Hintergrundinformationen

Aluminium ist ein wichtiges Element im Pflanzenreich und unterstützt das Aufkeimen von Samen. Gleichzeitig dient es als Regulator für Wasser und Mineralstoffe in den Pflanzenzellen. Das Leichtmetall erlangt vor allem in der Industrie einen hohen Bekanntheitsgrad und wird zur Konstruktion leichter aber stabiler Gegenstände genutzt. Zudem eignet sich Aluminium hervorragend als Wärmeleiter und Strom und findet daher auch regen Gebrauch bei der Fertigung elektronischer Geräte.

Alumina Globuli enthalten als Ausgangsstoff Tonerde, auch bekannt als Aluminiumoxid. Es ist ein Mineral, das entsteht, wenn sich Aluminium mit Sauerstoff verbindet. Das Material ist feuerfest und nicht wasserlöslich. Das weiße Pulver kann jedoch in starken Basen oder Säuren aufgelöst werden.

Weiterführende Informationen zu Alumina

Aluminiumoxid, das Ausgangsmaterial der Alumina-Globuli, bildet sich, wenn Aluminium mit Luft und Wasser reagiert. Dabei entsteht Aluminiumoxid, welches aufgrund seiner wasserunlöslichen Eigenschaften das darunter liegende Aluminium vor weiterer Korrosion schützt. In der Natur findet man Aluminium in Gesteinsformen, wie Bauxit. Dieses wird abgebaut, um daraus reines Aluminium zu gewinnen. In der Homöopathie wird Alumina in Form von Globuli, Tinkturen, Cremes / Salben oder auch Trinkampullen verwendet. Am häufigsten findet man aber Alumina-Globuli und -Tabletten.

Aluminiumoxid-Pulver hat eine positive Wirkung auf die Haut und auch auf die Verdauung. Bei trockener und rissiger Haut, juckenden Ekzemen oder trockenen Schleimhäuten wird es gern verwendet. Auch bei Darmträgheit im Alter oder beim Nachtropfen des Urins nach der Entleerung einer chronisch überfüllten Blase kommt dieses Pulver zur Anwendung.

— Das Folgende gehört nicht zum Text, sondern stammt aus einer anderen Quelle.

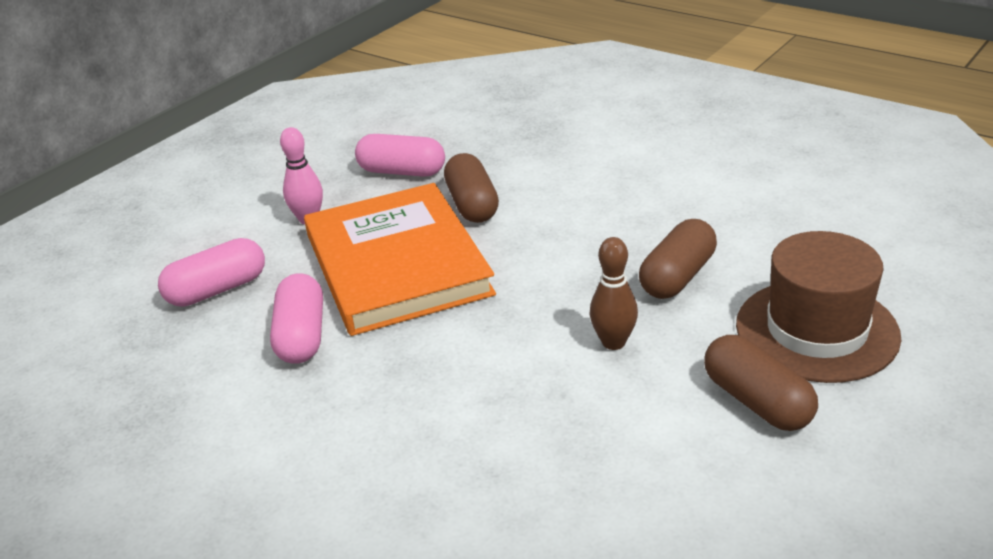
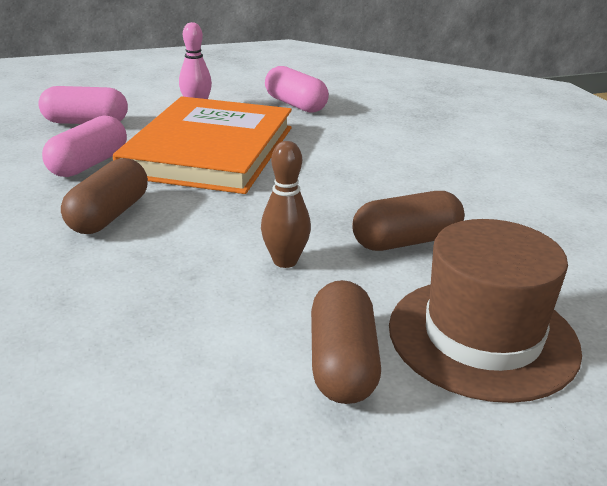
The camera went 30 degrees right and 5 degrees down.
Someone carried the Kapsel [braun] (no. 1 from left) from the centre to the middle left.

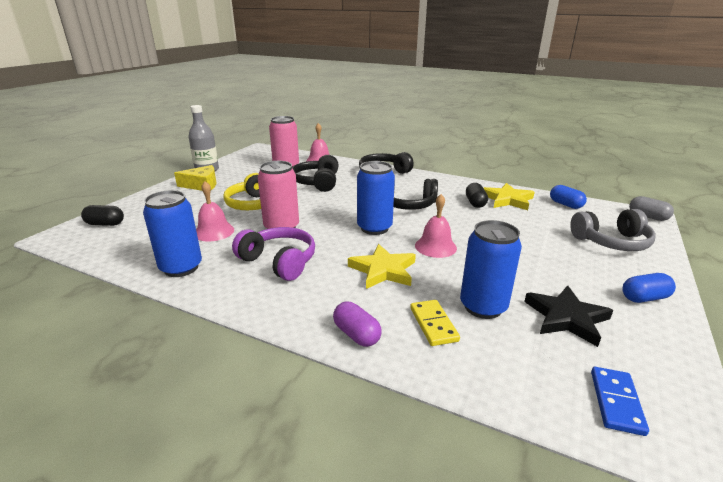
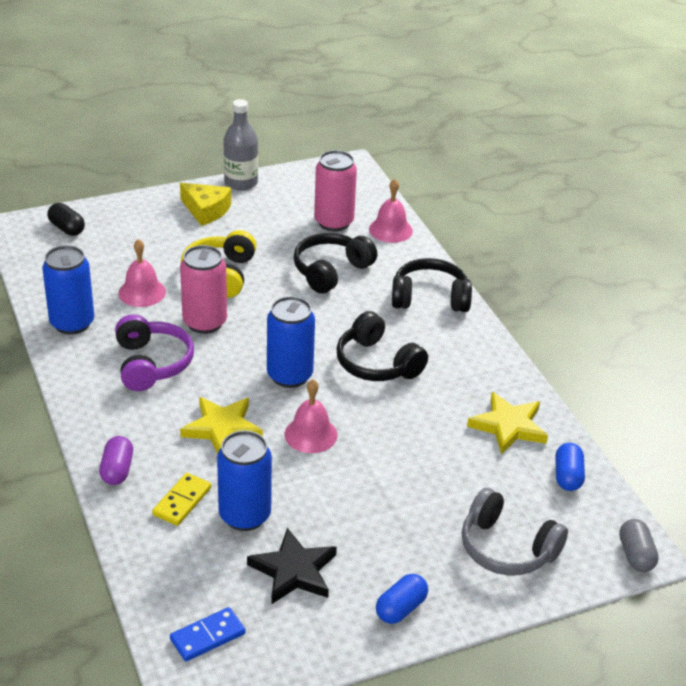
The camera went 40 degrees right and 10 degrees up.
Someone rotated the Kapsel [blau] (no. 2 from left in the first image) at the middle right by 75 degrees counterclockwise.
Someone took away the Kapsel [schwarz] (no. 2 from left) at the centre.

Ähnliche Mittel im Vergleich

Diese Mittel teilen Anwendungsgebiete mit Alumina (Aluminiumoxid) – die Leitsymptome entscheiden über die Abgrenzung.

Häufige Fragen zu Alumina (Aluminiumoxid)

Wobei wird Alumina (Aluminiumoxid) in der Homöopathie traditionell angewendet?

Die homöopathische Tradition ordnet Alumina (Aluminiumoxid) vor allem diesen Anwendungsgebieten zu: Verstopfung, Harnwegsbeschwerden, Trockene Haut, Juckreiz, Hautausschläge, Neurodermitis, Schwindel, Chronischer Husten, Wiederkehrende Erkältungen, Menstruationsbeschwerden, Zahnfleischentzündung, Innere Unruhe, Schlafstörungen. Die Mittelwahl richtet sich dabei nach dem individuellen Beschwerdebild. Bei anhaltenden oder schweren Beschwerden gehört die Abklärung in ärztliche Hände.

Welche Potenzen von Alumina (Aluminiumoxid) sind üblich?

Für Alumina (Aluminiumoxid) werden in der Praxis häufig die Potenzen D6, D12, D30 verwendet. Zur Selbstanwendung greifen Anwender traditionell zu niedrigen Potenzen (D6–D12); Hochpotenzen gelten als Sache erfahrener Homöopathen.

Was ist das typische Mittelbild von Alumina (Aluminiumoxid)?

Typische Leitsymptome, die die Materia medica Alumina (Aluminiumoxid) zuordnet: Ausgeprägte Trockenheit von Haut und Schleimhäuten; Verlangen nach trockenen, unverdaulichen Dingen wie Kreide oder ungekochtem Reis; Gefühl, als sei das Gesicht mit Spinnweben überzogen; Chronischer, trockener Husten mit ständigem Räuspern; Fehlendes Durstgefühl, Beschwerden durch zu wenig Trinken; Empfindlichkeit gegenüber Kälte.